Il leader militare sudanese, generale Abdel Fattah al-Burhan, ha escluso ogni possibilità di trattativa con le Rapid Support Forces (Rsf), affermando che l’unica soluzione possibile è che le Rsf depongano le armi e si ritirino in aree designate. Durante una conferenza sui problemi delle donne nel Sudan orientale, Burhan ha dichiarato: “Non ci sono accordi né negoziazioni. Abbiamo proposto una soluzione: che i ribelli depongano le armi e si radunino in luoghi specifici, poi il popolo sudanese deciderà il proprio destino”.

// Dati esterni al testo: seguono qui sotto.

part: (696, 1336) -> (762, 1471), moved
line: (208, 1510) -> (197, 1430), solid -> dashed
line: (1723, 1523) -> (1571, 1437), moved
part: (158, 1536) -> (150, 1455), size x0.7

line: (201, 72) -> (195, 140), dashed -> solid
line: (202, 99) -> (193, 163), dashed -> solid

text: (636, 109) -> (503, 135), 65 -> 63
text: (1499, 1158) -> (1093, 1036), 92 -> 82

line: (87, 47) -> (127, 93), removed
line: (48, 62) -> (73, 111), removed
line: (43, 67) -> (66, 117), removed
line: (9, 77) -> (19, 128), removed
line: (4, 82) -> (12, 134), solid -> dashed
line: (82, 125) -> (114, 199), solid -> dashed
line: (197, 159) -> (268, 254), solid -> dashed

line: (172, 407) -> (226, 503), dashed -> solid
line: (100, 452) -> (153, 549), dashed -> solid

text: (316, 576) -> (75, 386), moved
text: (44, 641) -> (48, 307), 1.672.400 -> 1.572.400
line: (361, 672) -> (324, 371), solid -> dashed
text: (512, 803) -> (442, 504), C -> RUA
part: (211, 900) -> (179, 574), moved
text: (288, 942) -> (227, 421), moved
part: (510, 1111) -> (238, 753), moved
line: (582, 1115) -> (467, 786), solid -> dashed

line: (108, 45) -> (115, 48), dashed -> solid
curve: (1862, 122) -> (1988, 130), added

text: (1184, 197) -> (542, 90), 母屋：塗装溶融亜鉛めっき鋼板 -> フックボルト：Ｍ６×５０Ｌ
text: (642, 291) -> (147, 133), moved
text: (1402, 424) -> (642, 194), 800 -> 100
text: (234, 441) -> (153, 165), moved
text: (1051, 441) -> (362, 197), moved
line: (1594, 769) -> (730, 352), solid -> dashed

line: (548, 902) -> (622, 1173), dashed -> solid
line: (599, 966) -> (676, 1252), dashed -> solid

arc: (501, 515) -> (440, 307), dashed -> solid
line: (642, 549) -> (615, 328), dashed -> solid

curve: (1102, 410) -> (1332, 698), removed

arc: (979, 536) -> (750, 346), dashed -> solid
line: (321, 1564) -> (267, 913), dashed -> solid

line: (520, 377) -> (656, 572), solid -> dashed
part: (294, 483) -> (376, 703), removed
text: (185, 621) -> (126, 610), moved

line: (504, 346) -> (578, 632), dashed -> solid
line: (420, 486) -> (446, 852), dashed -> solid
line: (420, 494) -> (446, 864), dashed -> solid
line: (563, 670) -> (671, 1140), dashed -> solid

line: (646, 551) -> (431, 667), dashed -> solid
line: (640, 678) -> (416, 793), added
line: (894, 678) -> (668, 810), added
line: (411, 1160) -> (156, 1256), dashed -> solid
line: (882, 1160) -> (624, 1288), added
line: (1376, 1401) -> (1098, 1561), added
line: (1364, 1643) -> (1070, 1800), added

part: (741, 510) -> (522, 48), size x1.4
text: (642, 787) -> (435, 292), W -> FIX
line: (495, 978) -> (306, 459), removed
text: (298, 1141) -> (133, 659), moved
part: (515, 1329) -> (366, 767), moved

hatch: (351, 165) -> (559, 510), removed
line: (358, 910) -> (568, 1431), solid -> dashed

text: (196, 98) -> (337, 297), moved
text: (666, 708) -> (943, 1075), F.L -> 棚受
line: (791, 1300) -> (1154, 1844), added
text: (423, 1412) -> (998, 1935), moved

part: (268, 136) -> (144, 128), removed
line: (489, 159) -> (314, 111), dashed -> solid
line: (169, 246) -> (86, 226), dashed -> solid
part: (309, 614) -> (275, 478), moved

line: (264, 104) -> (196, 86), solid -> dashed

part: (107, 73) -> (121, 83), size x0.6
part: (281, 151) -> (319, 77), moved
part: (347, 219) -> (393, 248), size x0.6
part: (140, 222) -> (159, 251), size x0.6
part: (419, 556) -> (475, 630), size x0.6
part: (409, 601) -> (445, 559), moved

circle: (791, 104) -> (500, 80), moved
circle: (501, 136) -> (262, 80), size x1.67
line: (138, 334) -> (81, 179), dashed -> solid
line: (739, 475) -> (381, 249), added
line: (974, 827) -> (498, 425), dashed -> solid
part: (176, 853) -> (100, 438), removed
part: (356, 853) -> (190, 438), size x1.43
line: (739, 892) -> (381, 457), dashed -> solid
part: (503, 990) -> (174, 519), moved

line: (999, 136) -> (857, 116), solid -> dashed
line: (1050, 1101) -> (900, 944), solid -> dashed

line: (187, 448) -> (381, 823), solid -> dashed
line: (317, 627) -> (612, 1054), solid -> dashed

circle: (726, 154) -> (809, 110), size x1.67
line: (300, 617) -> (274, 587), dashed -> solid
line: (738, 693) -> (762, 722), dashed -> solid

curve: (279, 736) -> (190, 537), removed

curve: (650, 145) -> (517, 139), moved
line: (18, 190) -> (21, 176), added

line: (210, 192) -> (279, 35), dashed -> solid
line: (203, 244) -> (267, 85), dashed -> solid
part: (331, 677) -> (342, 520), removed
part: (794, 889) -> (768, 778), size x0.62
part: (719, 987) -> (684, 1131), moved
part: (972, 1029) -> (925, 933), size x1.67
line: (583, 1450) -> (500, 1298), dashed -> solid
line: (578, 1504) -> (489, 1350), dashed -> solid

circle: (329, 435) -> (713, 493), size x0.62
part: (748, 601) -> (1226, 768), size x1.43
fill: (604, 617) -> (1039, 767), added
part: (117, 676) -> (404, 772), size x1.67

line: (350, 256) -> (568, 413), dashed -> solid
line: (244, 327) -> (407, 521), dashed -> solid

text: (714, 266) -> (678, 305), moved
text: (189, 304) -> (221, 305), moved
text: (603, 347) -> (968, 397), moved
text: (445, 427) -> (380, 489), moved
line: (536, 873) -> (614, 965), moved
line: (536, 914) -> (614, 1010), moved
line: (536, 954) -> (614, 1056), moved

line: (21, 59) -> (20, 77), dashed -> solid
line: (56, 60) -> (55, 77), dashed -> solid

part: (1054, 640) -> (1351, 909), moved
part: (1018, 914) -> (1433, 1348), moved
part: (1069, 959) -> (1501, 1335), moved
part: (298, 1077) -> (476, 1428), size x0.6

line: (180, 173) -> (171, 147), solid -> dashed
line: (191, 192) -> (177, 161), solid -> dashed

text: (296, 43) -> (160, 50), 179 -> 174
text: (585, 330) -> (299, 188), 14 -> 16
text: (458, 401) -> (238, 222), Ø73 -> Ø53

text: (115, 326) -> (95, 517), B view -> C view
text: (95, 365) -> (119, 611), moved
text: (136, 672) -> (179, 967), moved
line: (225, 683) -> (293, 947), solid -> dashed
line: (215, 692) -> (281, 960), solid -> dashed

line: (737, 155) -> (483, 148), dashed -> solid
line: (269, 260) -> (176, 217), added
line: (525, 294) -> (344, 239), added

Burhan ha accusato le Rsf di aver assediato città come El Fasher e di aver causato gravi danni nelle regioni del Darfur e del Kordofan, tra cui violenze contro civili e donne, nonché il blocco di cibo e acqua. Il leader militare ha ribadito che l’esercito è determinato a “eliminare la ribellione” e “sradicare la milizia terroristica” delle Rsf, che accusa di legami con la famiglia Daglo.
Inoltre, Burhan ha negato di aver mai proposto un incontro tra le forze politiche, chiarendo che non ci sono stati inviti a negoziare con nessun gruppo. Ha invitato, invece, tutti i sudanesi sinceramente pentiti a unirsi all’iniziativa, aprendo la “porta del pentimento”, ma con precise condizioni.
Il governo militare ha anche accusato i leader della coalizione Forces of Freedom and Change (Ffc) di collaborare con le Rsf, sebbene quest’ultima neghi le accuse. Burhan ha lodato l’impegno delle donne sudanesi nel sostenere le forze armate, sottolineando la necessità di investire nelle risorse del Paese, specialmente nell’est, per migliorare la condizione delle donne, le quali hanno subito gravi violenze e perdite durante il conflitto.